Digging into the origin of the name Tuxedo, we uncovered two theories. One suggests the name came from the Cherokee phrase “p’tauk-sutt-ough” meaning “place of bears.” Another says the name was pulled out of a hat and that “Tuxedo” was taken from Tuxedo Park, a village in Upstate New York. In either case, the Tuxedo name was not the first choice. In 1911, the community surrounding the old cotton mill was named “Lakewood” but because there were too many similarly named towns, the Post Office insisted on a re-do.
We did a story about movie star Burt Reynolds and his local connection. Reynolds, of “Smokey and the Bandit” fame, once performed at the Flat Rock Playhouse. His fondness for the area drew him back and he and wife Loni Anderson, the tall blonde who played in the sitcom “WKRP in Cincinnati,” bought property in Kenmure. They never built on it and Reynolds may have lost it in a nasty divorce. Reynolds filed for bankruptcy in 2011, sold his home in Florida and began auctioning his personal possessions. Once a sex symbol in the ’70s, Reynolds died of a heart attack in 2018. Deliverance.
Another historical piece that we covered was about two prisoner of war camps in Henderson County — one at the old fairgrounds (now East High) and the other on a farm off Haywood Road. Most of the prisoners were from Field Marshal Rommel’s Afrika Korps, captured in 1943. Our camps supplied farm laborers. There were subtle conflicts between the German POWs who remained true to the Fatherland and those conscripted Nazi soldiers such as Poles and Czechs who felt no allegiance to Hitler. None of our POWs escaped, probably because the war in Europe was at an end in 1945 and prisoners knew they would soon be heading home.

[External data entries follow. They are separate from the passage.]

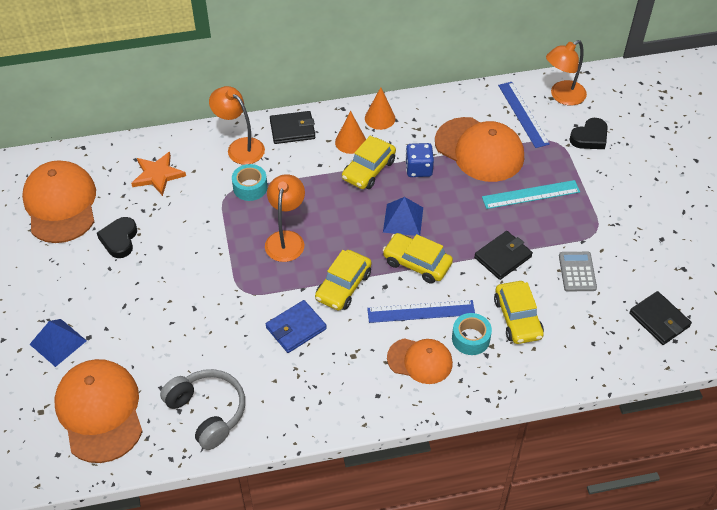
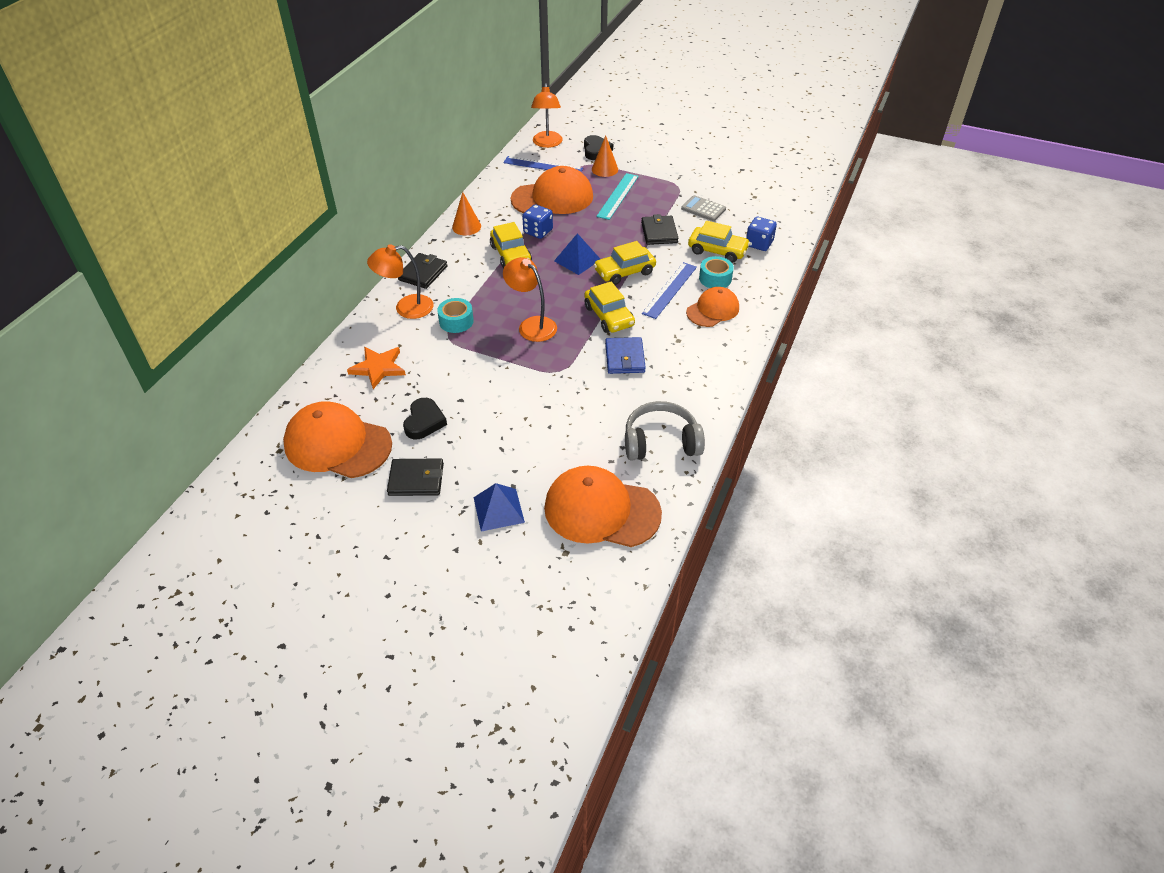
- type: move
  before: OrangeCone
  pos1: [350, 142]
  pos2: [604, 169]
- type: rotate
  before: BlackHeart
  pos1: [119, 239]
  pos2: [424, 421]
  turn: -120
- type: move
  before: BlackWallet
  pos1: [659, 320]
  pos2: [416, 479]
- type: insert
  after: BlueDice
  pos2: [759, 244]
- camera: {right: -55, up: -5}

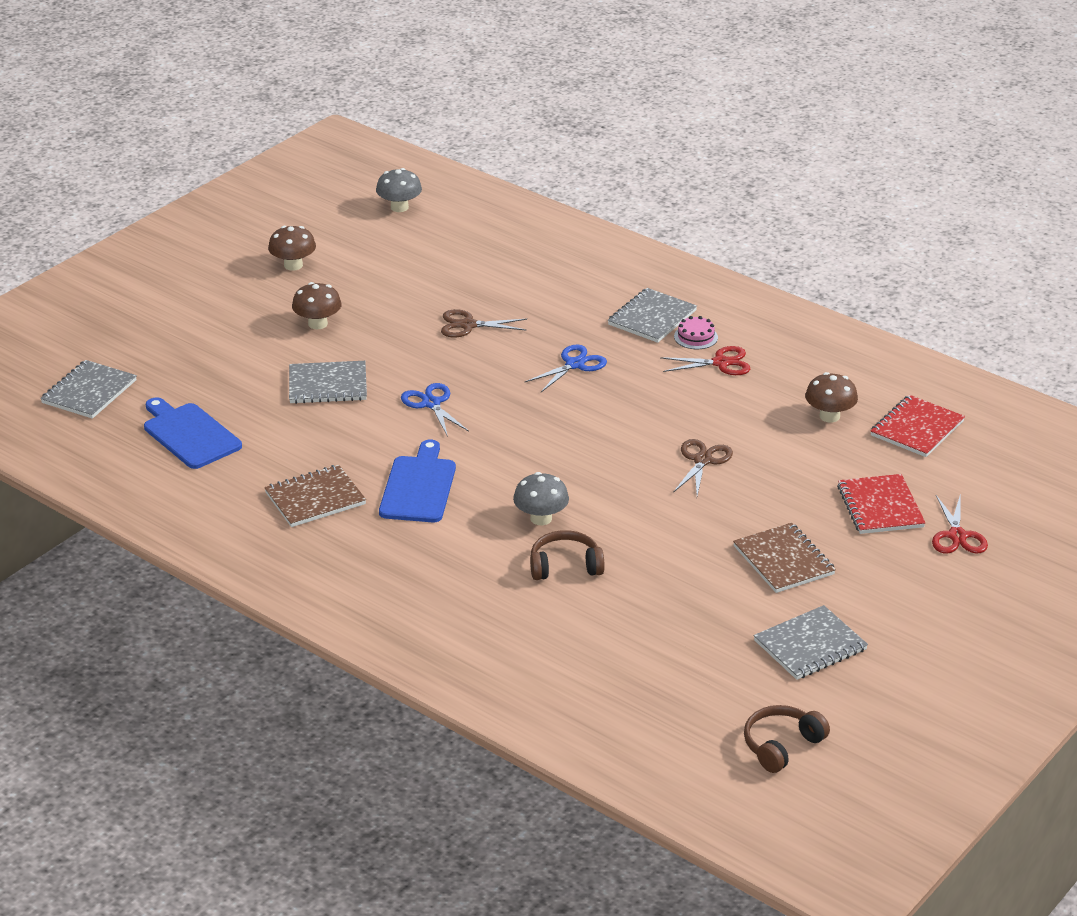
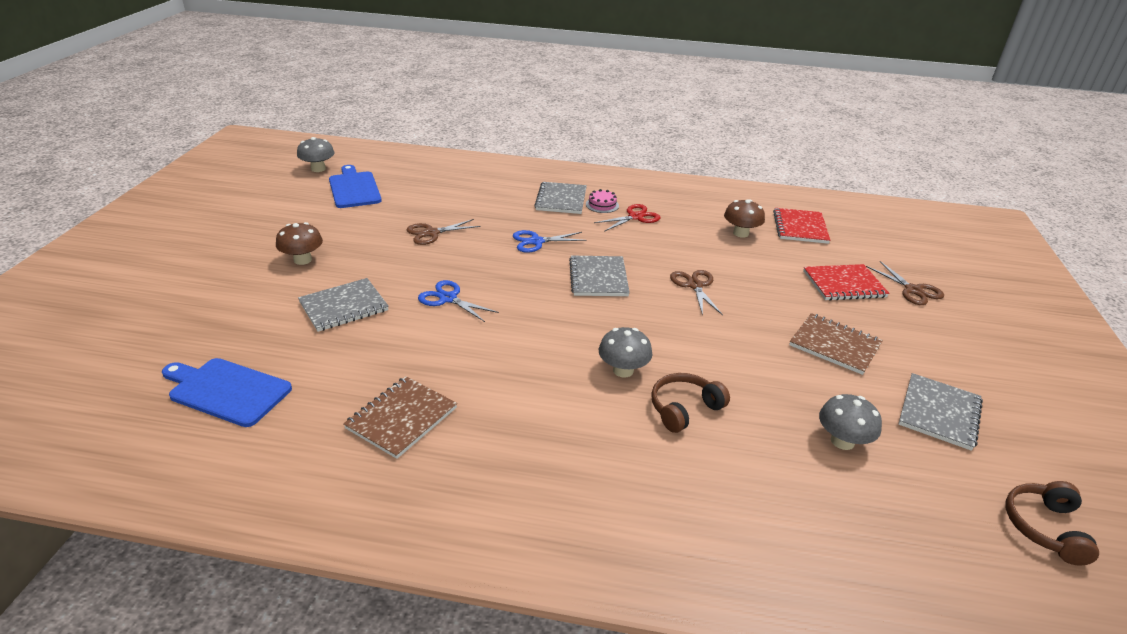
- type: delete
  before: BrownMushroom
  pos1: [293, 265]
- type: rotate
  before: BlueScissors
  pos1: [574, 364]
  pos2: [536, 241]
  turn: -120
- type: move
  before: GreyNotebook
  pos1: [89, 392]
  pos2: [598, 278]
- type: move
  before: BlueCuttingBoard
  pos1: [418, 487]
  pos2: [354, 188]
- type: rotate
  before: RedNotebook
  pos1: [880, 507]
  pos2: [844, 284]
  turn: -60
- type: recolor
  before: RedScissors
  after: BrownScissors
  pos1: [957, 536]
  pos2: [913, 290]
- type: insert
  after: GreyMushroom
  pos2: [842, 441]
- camera: {right: -30, up: 0}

How did Rugby Road get its name? Here is a short version of a story we posted. In 1835, a young Swede named George Westfeldt sailed to New Orleans, got into the coffee trading business, married an Irish lady, and sailed to England to sit out the Civil War. Three of his sons were enrolled at Rugby School, a two-century-old prep school famous for inventing a brand of football. Westfeldt and family returned to the U.S. and bought a large farm in Fletcher. They built a road to connect the farm to what is now N.C. 191 and named it Rugby Road. More of the family history is chronicled by Lightning editor Bill Moss in his book “The Westfeldts of Rugby Grange.”
We searched hard in 2016 to find any working pay phones in town and found only two. Today there are none, so unless you’re buying a Lightning from the newsrack or shopping at Aldi, there is no need to keep quarters in your pocket. It sort of makes obsolete Travis Tritt’s classic breakup song “Here’s a Quarter (Call Someone Who Cares).” We were also asked if the company that tossed those free Yellowbook phone directories in your driveway was littering. We said yes, but that company died, too, as did competitor Yellow Pages in 2019. You can still however snag an out-of-date printed copy of The Real Yellow Pages at your local grocery store.
Ten years ago a reader was peeved that the art work on Apple Festival T-shirts was always designed for granny. We agreed but just last year we found an exception. The red, white, and blue shirt was titled “Apple Spirit in 76” and it had a patriotic look well-suited for men or women. OK, you may not see another manly T-shirt for another ten years.
No one came forward to answer a reader’s question about how much does our County’s population increase during the summer months, so I took the job on myself. I used three years of measurable commodities including water usage, solid waste tonnage, EMS calls, ABC store activity and paper towel sales. I came up with a 21.6% summer increase. Sure it was bad science but my number has never been challenged. If you have a better idea, go for it!